Don’t mistake this for “sucking” up. It must be genuine. Only choose people you are truly impressed with and want to learn from. For the partner and HR meeting, it is a little different. You want to do this quick and dirty, ask for a 5 minute meeting. Go in and say:

“I just want to get your advice. I’ve set this goal with my coach <insert major goal here> and if there is ever anything I can do to help out on special projects to meet that goal, just want to let you know, I’m throwing my name in the hat!”

If the goal is super big and controversial like getting promoted early, working from home, etc, Consider phrasing the meeting like this:

“I know this is a big goal, and I’m far from ready to realize it today. There is a lot of hard work ahead. But I want to ask you, what would I have to do for you to say, ‘oh ya, we HAVE too promote Andrew to senior early, no question!’ What would I have to do to for that to come out of your mouth?!”
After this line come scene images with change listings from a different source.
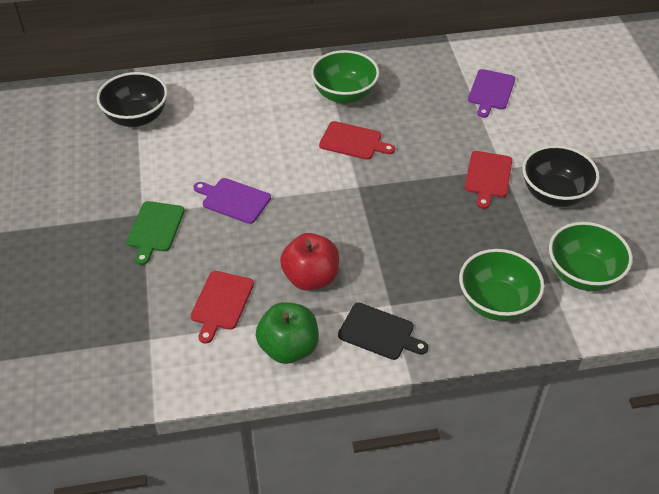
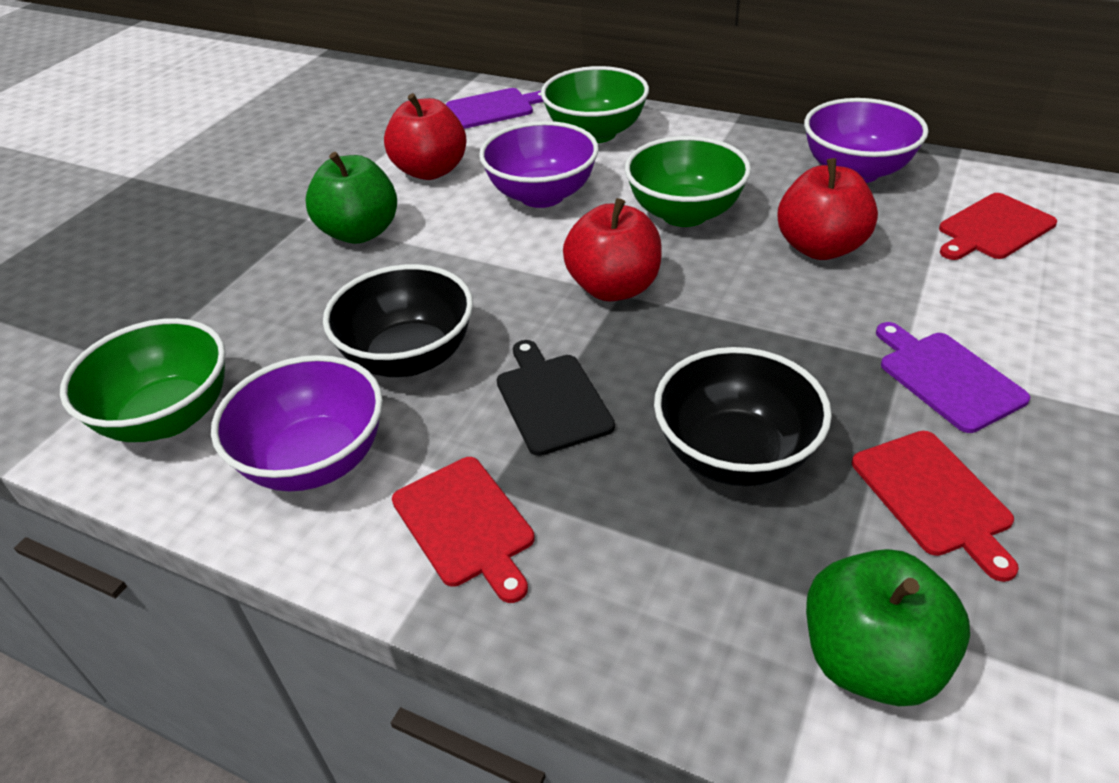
green apple: 1 -> 2
green cutting board: 1 -> 0
purple bowl: 0 -> 3
red apple: 1 -> 3

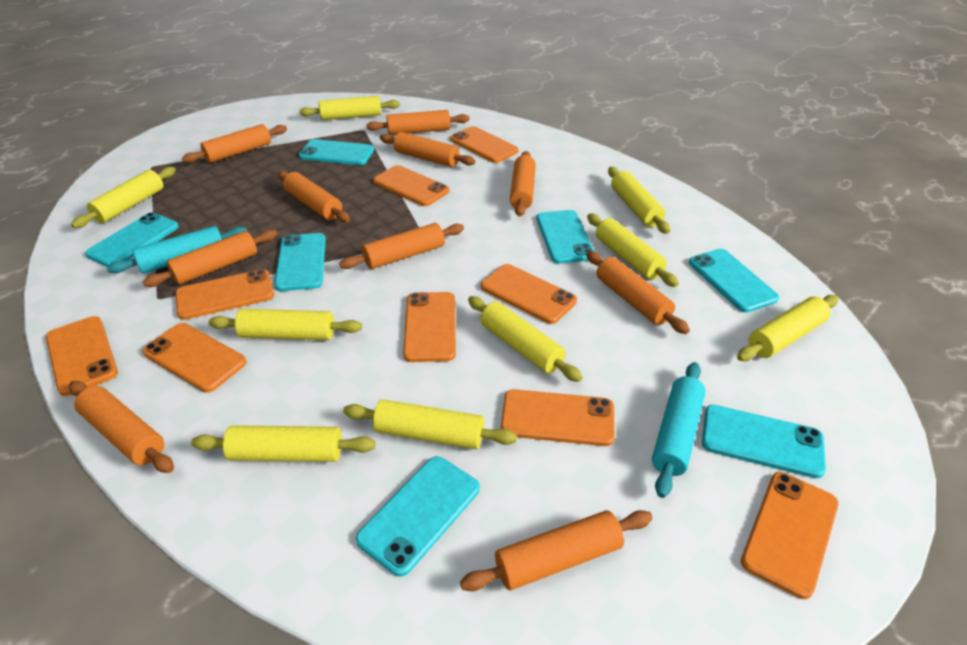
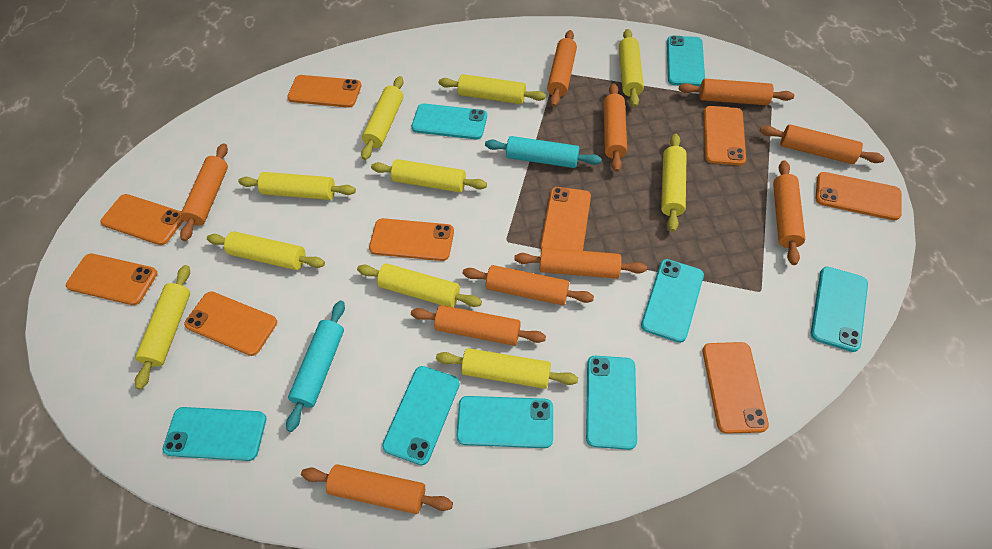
turquoise phone: 7 -> 8
yellow rolling pin: 9 -> 10

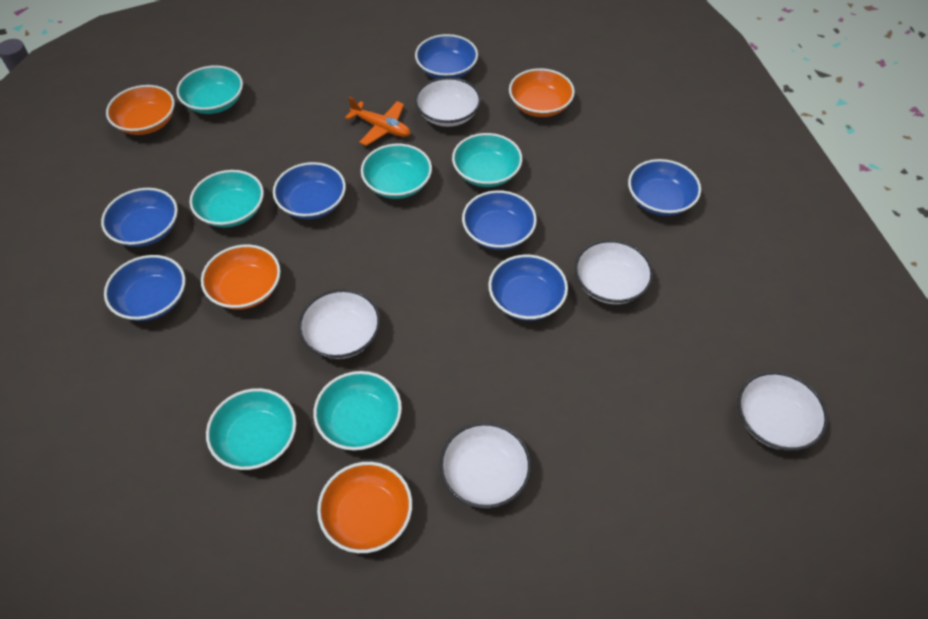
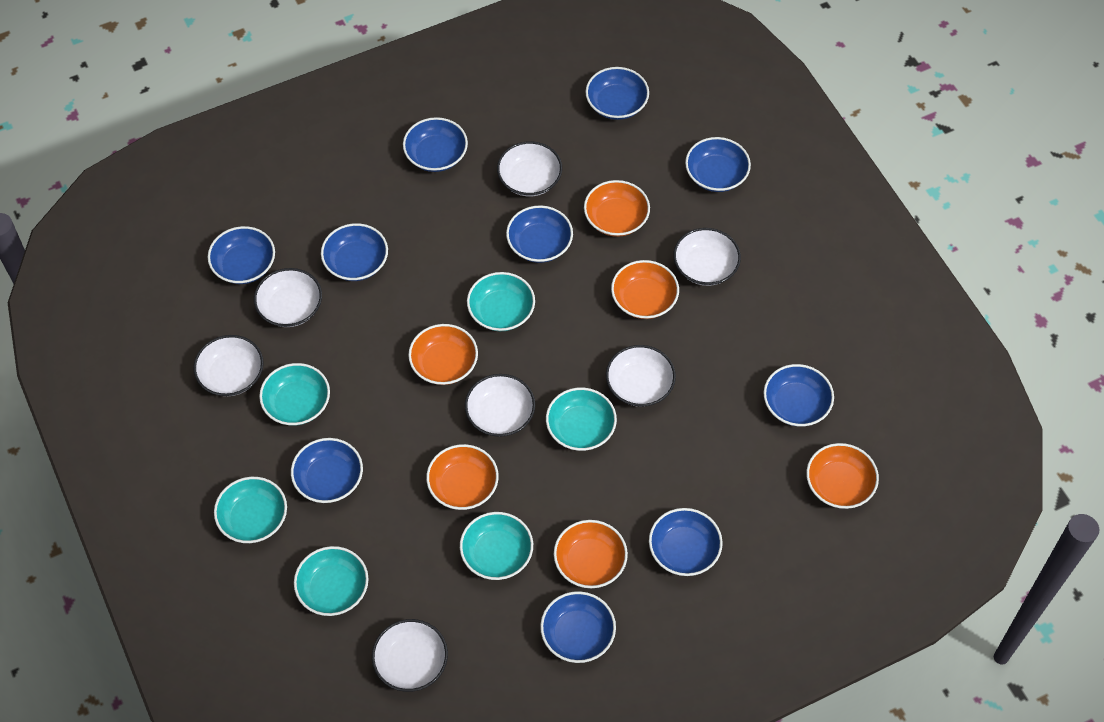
blue bowl: 7 -> 10
orange bowl: 4 -> 6
orange plane: 1 -> 0
white bowl: 5 -> 7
There is an opportunity for these conversations every single day you go into work. If you want to make a difference, there are so many ways:

  • Work on client proposals
  • Chair social events
  • Work on new accounting, tax, or audit methodology for the firm
  • Travel abroad
  • Coordinate community service
  • Get promoted early
  • Turn an un-profitable job, profitable
  • And so much more

But my biggest piece of advice? Snuggle up with anyone and everyone who can get you ALL of these opportunities to make a difference in your early years! If you try on your own, you won’t be working on what the firm needs the most and you almost certainly won’t get the recognition you’ll deserve! Good Luck!